Vu la procédure suivante :
Par une requête, enregistrée le 10 février 2022, M. C B, représenté par Me Collado, demande au tribunal :
1°) d'annuler la décision du 2 septembre 2021 par laquelle le garde des sceaux, ministre de la justice a refusé de faire droit à sa demande de changement de nom de " B " en " A " ;
2°) de l'autoriser à changer son patronyme avec prise d'effet postérieur à la fin de sa peine carcérale pour janvier 2024.

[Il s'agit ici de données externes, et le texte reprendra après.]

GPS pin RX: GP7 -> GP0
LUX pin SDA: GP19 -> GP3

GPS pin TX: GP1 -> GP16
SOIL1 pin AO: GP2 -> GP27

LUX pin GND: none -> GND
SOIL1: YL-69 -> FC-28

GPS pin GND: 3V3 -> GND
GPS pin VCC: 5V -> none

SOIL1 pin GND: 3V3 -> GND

Par un mémoire en défense, enregistré le 19 mai 2022, le garde des sceaux, ministre de la justice conclut au non-lieu à statuer de la requête.
Vu :
- les autres pièces du dossier.
Vu :
- le code de justice administrative.
Considérant ce qui suit :
1. Aux termes de l'article R. 222-1 du code de justice administrative : " Les présidents de tribunal administratif () les présidents de formation de jugement des tribunaux () peuvent, par ordonnance : / () 3° constater qu'il n'y a pas lieu à statuer sur une requête () ".

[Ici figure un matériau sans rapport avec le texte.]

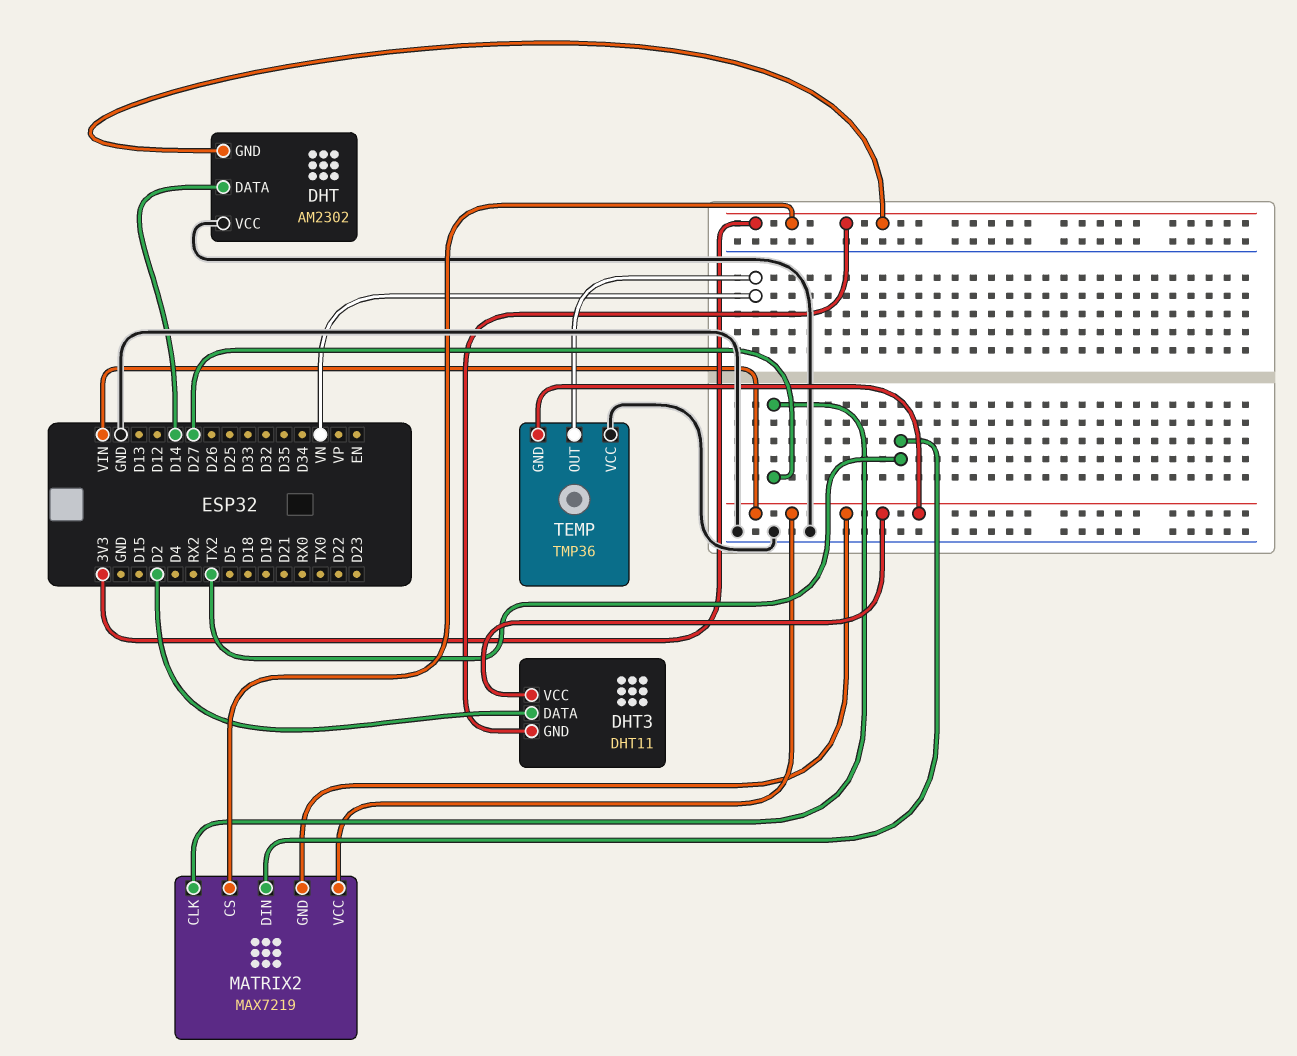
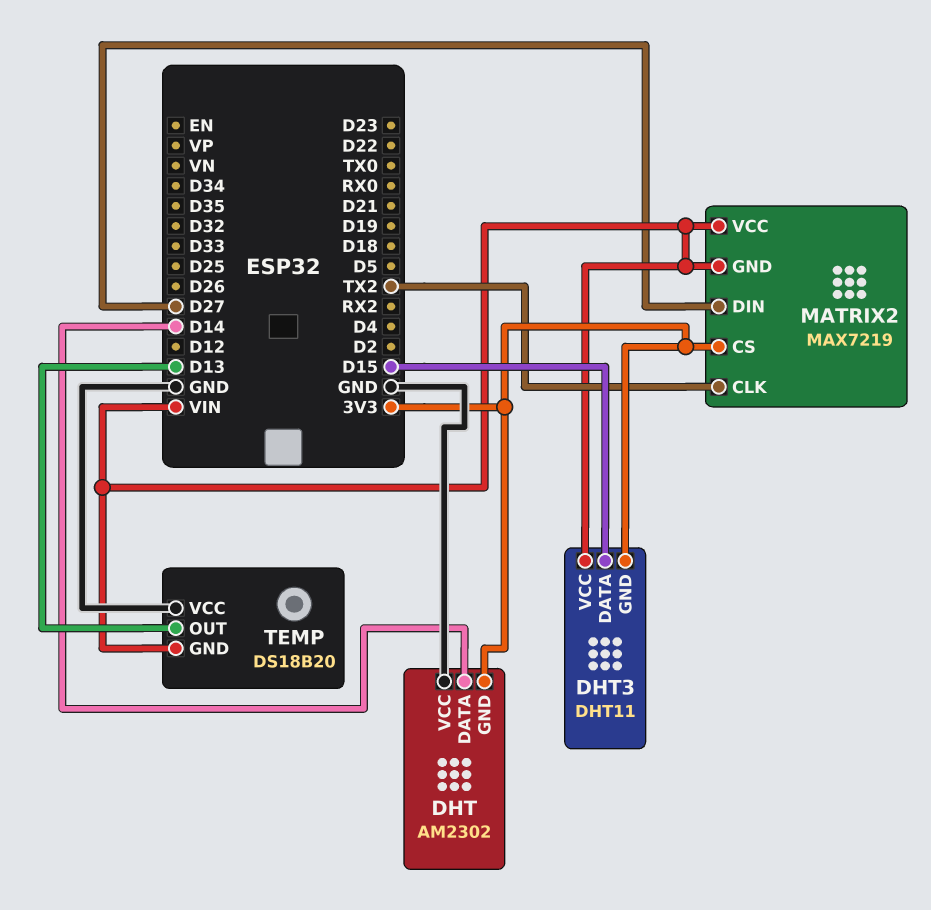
DHT3 pin DATA: D2 -> D15
MATRIX2 pin CLK: D27 -> TX2
MATRIX2 pin DIN: TX2 -> D27
TEMP: TMP36 -> DS18B20
TEMP pin OUT: VN -> D13

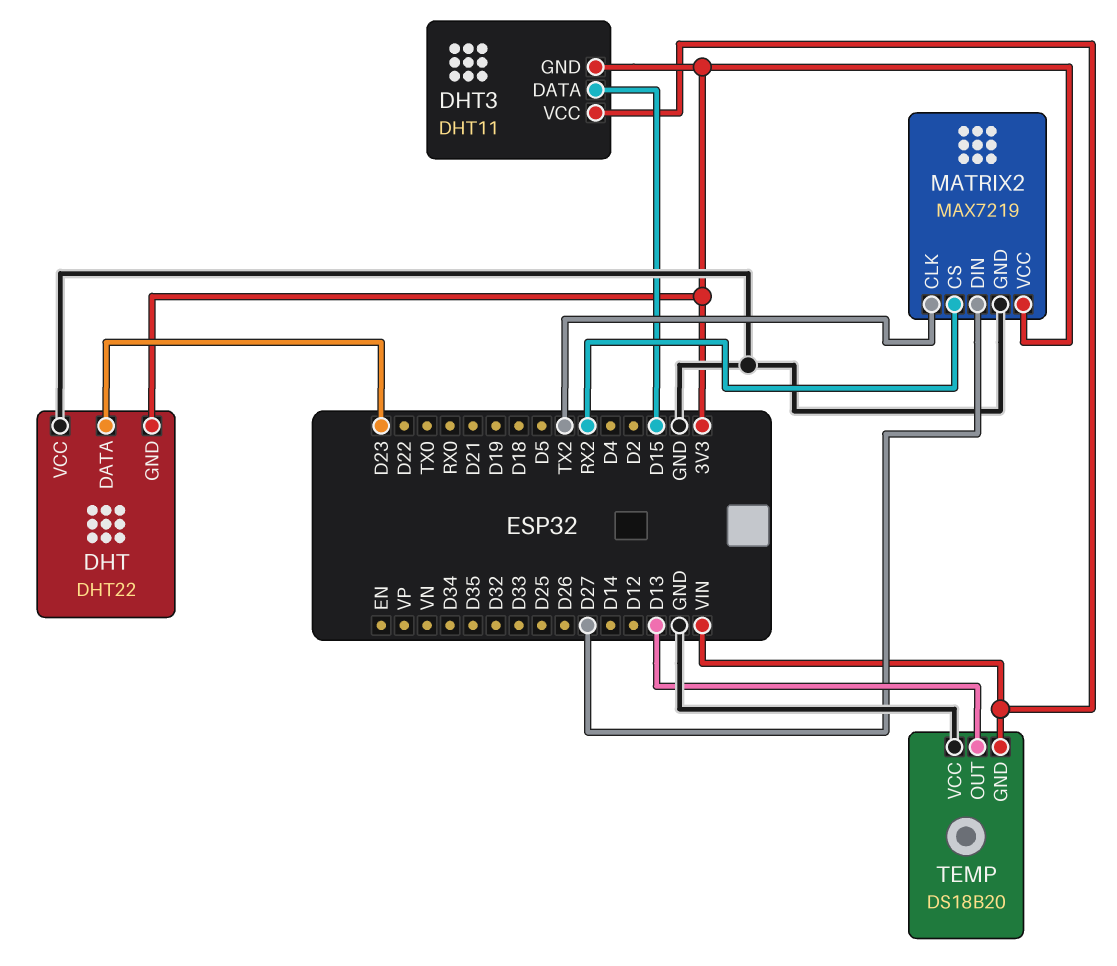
DHT: AM2302 -> DHT22
DHT pin DATA: D14 -> D23
MATRIX2 pin CS: 3V3 -> RX2
MATRIX2 pin GND: VIN -> GND
MATRIX2 pin VCC: VIN -> 3V3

2. Il ressort des pièces du dossier que, postérieurement à l'enregistrement de la requête, le changement de nom sollicité a été autorisé par un décret du Premier ministre du 6 juillet 2022, publié au Journal officiel de la République française, pour M. B qui se nomme désormais " A ". Par suite, les conclusions de la requête tendant à l'annulation la décision par laquelle le garde des sceaux, ministre de la justice a refusé de faire droit à la demande de changement de nom de M. B devenu M. A, et à ce qu'il soit autorisé à changer son patronyme avec prise d'effet postérieur à la fin de sa peine carcérale pour janvier 2024 sont devenues sans objet. Dès lors, il n'y a plus lieu d'y statuer.
O R D O N N E :
Article 1er : Il n'y a plus lieu de statuer sur les conclusions aux fins d'annulation et d'injonction de la requête de M. B devenu M. A.
Article 2 : La présente ordonnance sera notifiée à M. B devenu M. A et au garde des sceaux, ministre de la justice.

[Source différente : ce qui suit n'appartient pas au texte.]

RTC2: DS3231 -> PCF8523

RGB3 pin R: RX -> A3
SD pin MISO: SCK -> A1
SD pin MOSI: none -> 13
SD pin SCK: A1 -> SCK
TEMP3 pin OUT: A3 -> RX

Fait à Paris, le 1er septembre 2022.
La vice-présidente de la 4ème section,
M.-O. LE ROUX
La République mande et ordonne au garde des sceaux, ministre de la justice, en ce qui le concerne, et à tous huissiers de justice à ce requis, en ce qui concerne les voies de droit commun contre les parties privées, de pourvoir à l'exécution de la présente ordonnance.